All Saints Message

After the Call to Worship this morning, we had a small candle lighting ceremony where we recognized those who had passed on this year. The scriptures were Revelation 21:1-6 read at the beginning of the candle lighting. Those read for the message were: Ruth 1:1-18 and Mark 12:28-34. The title was not really state, but might have been as follows: “Mourning or Celebration/Natural Results or God’s Plan?”

Before we get too far into this message, I have to tell a funny on myself. The moral of this story is the old adage, “Pride goeth before a fall.” Back up to last year when some closets and shelves were being cleaned out here at the church and a whole bag of candles was set for disposal. Well, I can’t handle seeing things being thrown away, especially if they appear to have some good use left in them. I was determined to take those candles and make new ones from them. In fact, my plan was to make the candles for today and do one of those Pinterest things to put names and such right into the wax.

I was on the phone on Friday with Paulina telling her that I had just gotten started on the project, and she being a wonderful daughter was telling me how I could do anything. Anything except simple physics that is. I had this plan to make these tall pillar candles using an empty paper towel roll only I forgot something called a bottom. So imagine my surprise when I poured all that hot wax into that paper towel roll, and it started pouring out the bottom and all over the wax paper and the counter and ….

Well the bottom line is that James and I picked up these candles we are using in Bismarck when we were there yesterday for the quarter final playoff football game.

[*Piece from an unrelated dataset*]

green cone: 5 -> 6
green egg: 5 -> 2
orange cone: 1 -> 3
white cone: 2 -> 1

Our team lost 40-8. Let’s just say the defense was about as effective as the bottom of my paper towel roll. I will probably think twice about my ability to do something in the future. At the least, I will stop and figure out what sort of mess I can make before I start a project. I also know that I won’t be doing any stove top double boiler stuff again. I threw away the old kettle that I used for the project so that I won’t be tempted to try it again.

Today’s message should have the title: “from Mourning to Celebration” or perhaps, Natural results or God’s plan? Then again, we could leave it as Faith and Faithfulness as most messages can be about just that. Our message today centers around the story at the beginning of the book of Ruth, yet the words of the gospel are the bottom line of the message. But when you think about it, there really can’t be a message where these words from Jesus aren’t the bottom line. This scripture and the lines we find in his final words to his disciples are the core of what the gospel is all about. To love each other, to love God with all our heart and mind and soul, and to love our neighbor as ourselves that is the essence of the gospel. There is really nothing else that matters; there is nothing else that is as important in all the teachings of the scriptures. Love. The Agape love where you give up yourself for someone else, where you would die for someone as Jesus did for us, that is all we need. I think there was even a Beatles song with that title: “Love is All You Need.”

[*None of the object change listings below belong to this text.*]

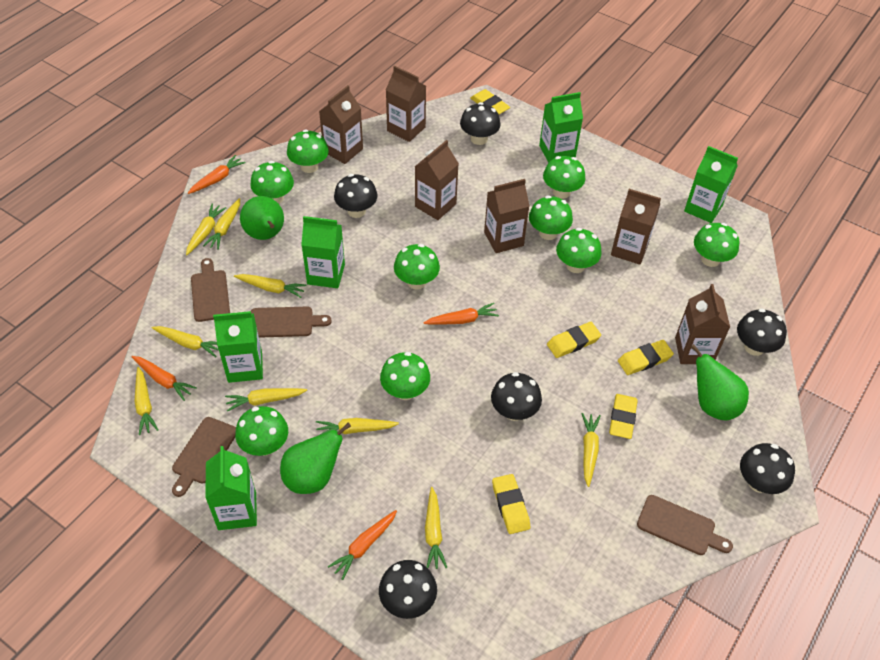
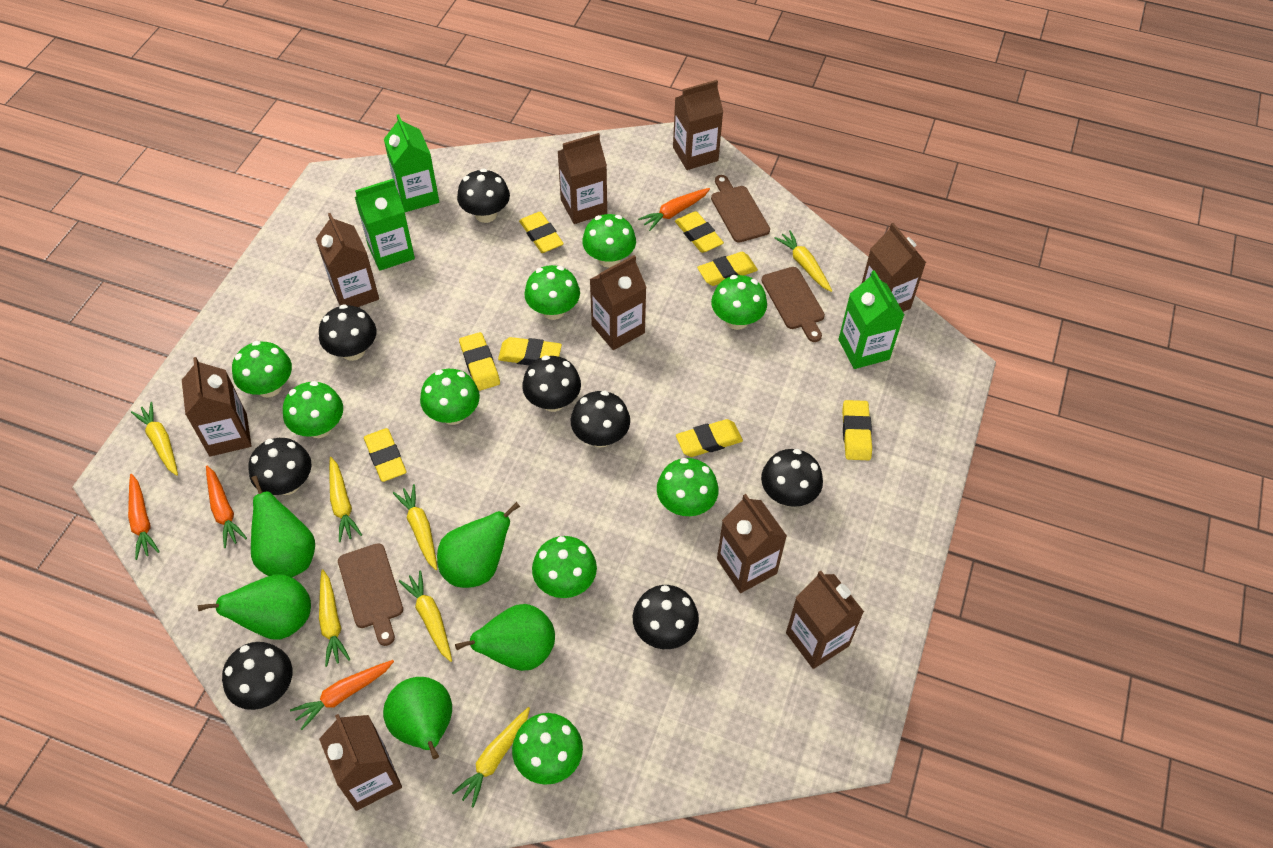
black mushroom: 6 -> 8
brown carton: 6 -> 9
brown cutting board: 4 -> 3
green carton: 5 -> 3
green pear: 3 -> 5
yellow carrot: 9 -> 7
yellow eraser: 5 -> 8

The story we read today in the book of Ruth could have come out much differently if it hadn’t been for love. It starts out as such a tragedy. Here are these three women all widows. First off Naomi and her husband and sons have come to a foreign land because of a famine. After her husband dies the sons take foreign wives and things seem to go fine, but then the sons also die. Now the old widow woman is also with her daughters-in-law, who are also widows. They are all alone.

The custom of the time in the Jewish religion was that a widow would be taken as a wife by a single brother, but in this case there was no single brother. There was no one, but these three women. Naomi even mentions that she is too old to remarry and have more sons and even if she did, they would be too young for these women to marry.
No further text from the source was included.